Seitdem wiederholt er die Vorwürfe, ohne Beweise vorzulegen. Unter seinen Anhängern findet Bolsonaros Verschwörungstheorie breiten Zuspruch. Am Mittwoch veröffentlichte seine Partei, die Partido Liberal (PL), ein Schreiben, in dem die Sicherheit der Urnen erneut angezweifelt wird. Immer wieder hatte Bolsonaro angedroht, das Wahlergebnis nicht anzuerkennen. Damit würde er dem "Drehbuch" seines Idols Donald Trump folgen, der seine Wahlniederlage im November 2020 bis heute nicht anerkannt hat.

Unruhen bei Bolsonaros Niederlage befürchtet

Beobachter befürchten in Brasilien ähnliche Unruhen wie am 6. Januar 2021 am Kapitol in Washington. In einer ersten Reaktion hatte Bolsonaro damals Verständnis für die Gewaltakte gezeigt. Bei den amerikanischen Wahlen sei genauso manipuliert worden wie bei den brasilianischen Wahlen 2018. Sorgen bereitet auch, dass zu dem harten Kern der Bolsonaro-Anhänger eine große Zahl an Waffennarren zählt. Dank Bolsonaros Liberalisierung der Waffengesetze dürfen heute rund eine Million Bürger eine Waffe tragen. Bei seinem Amtsantritt waren es nur 120.000.

In den vergangenen Wochen war es zu einer Reihe gewalttätiger Zwischenfälle gekommen. So erschoss ein Bolsonaro-Anhänger im Juli ein PT-Parteimitglied im südbrasilianischen Foz do Iguaçu. Mindestens zwei weitere Fälle, in denen Anhänger Bolsonaros Lula-Wähler töteten, werden als politisch motivierte Gewalt eingestuft. Dazu kommen zahlreiche Aggressionen zwischen Anhängern beider Lager.
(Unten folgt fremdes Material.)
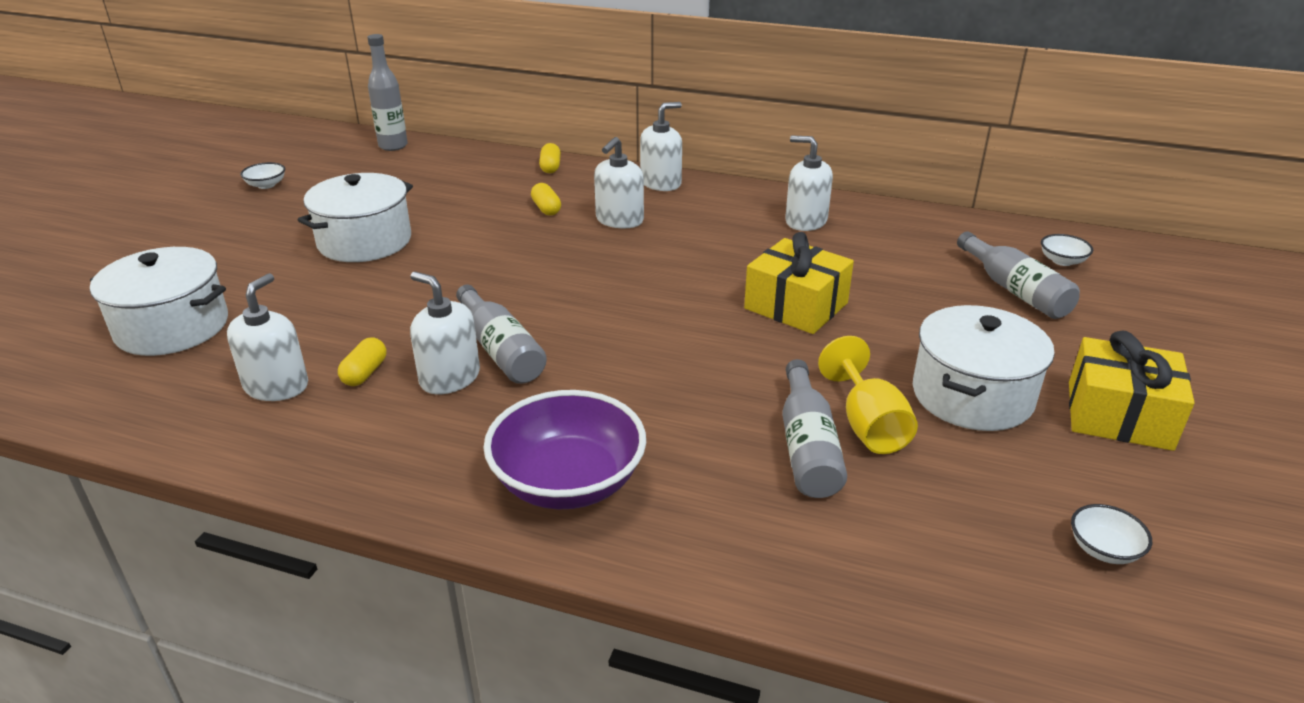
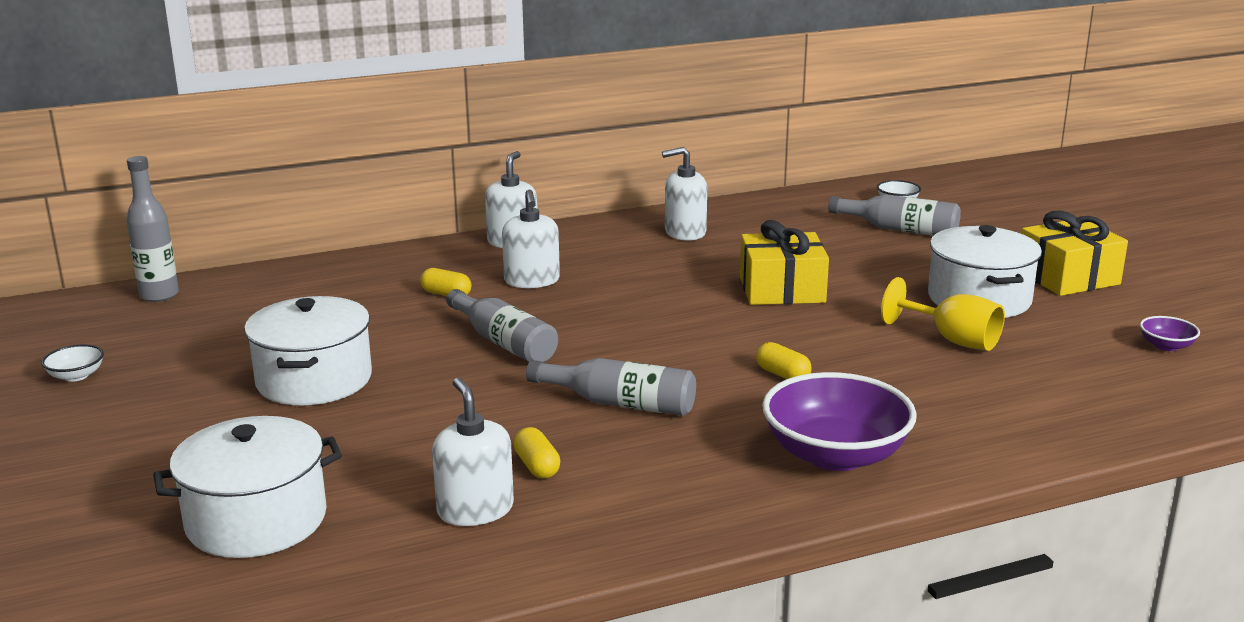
camera: 40 degrees left, 10 degrees down
(449, 378) = (617, 438): white soap dispenser -> none
(550, 167) = (380, 261): yellow capsule -> yellow capsule (782, 374)
(807, 446) = (940, 367): grey bottle -> grey bottle (504, 342)
(1103, 549) = (1166, 346): white bowl -> purple bowl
Das Lula-Lager befürchtet, dass PT-Wähler aus Angst vor Gewalt den Urnen heute fernbleiben könnten.

Bolsonaro-Fans in BrasiliaBild: Andressa Anholete/Getty Images

Auch die Menschenrechtsorganisation Human Rights Watch (HRW) zeigte sich in einer am Donnerstag veröffentlichten Stellungnahme besorgt. "Sowohl online wie offline verbreitete Hass-Diskurse, Belästigungen und ernste politische Gewalttaten haben viele Brasilianer mit Angst erfüllt, ihre Meinung auszudrücken und ihre politischen Rechte auszuüben", erklärte HRW-Amerika-Direktorin Juanita Goebertus. Die Behörden mögen alle nötigen Maßnahmen ergreifen, damit die Brasilianer in Sicherheit wählen können.

Insgesamt sind rund 156 Millionen Brasilianer aufgerufen, ihre Stimme abzugeben. Neben dem Präsidenten werden die Gouverneure, Kongressabgeordnete und die Abgeordneten der Landesparlamente gewählt. Stichwahlen sind für den 30. Oktober angesetzt.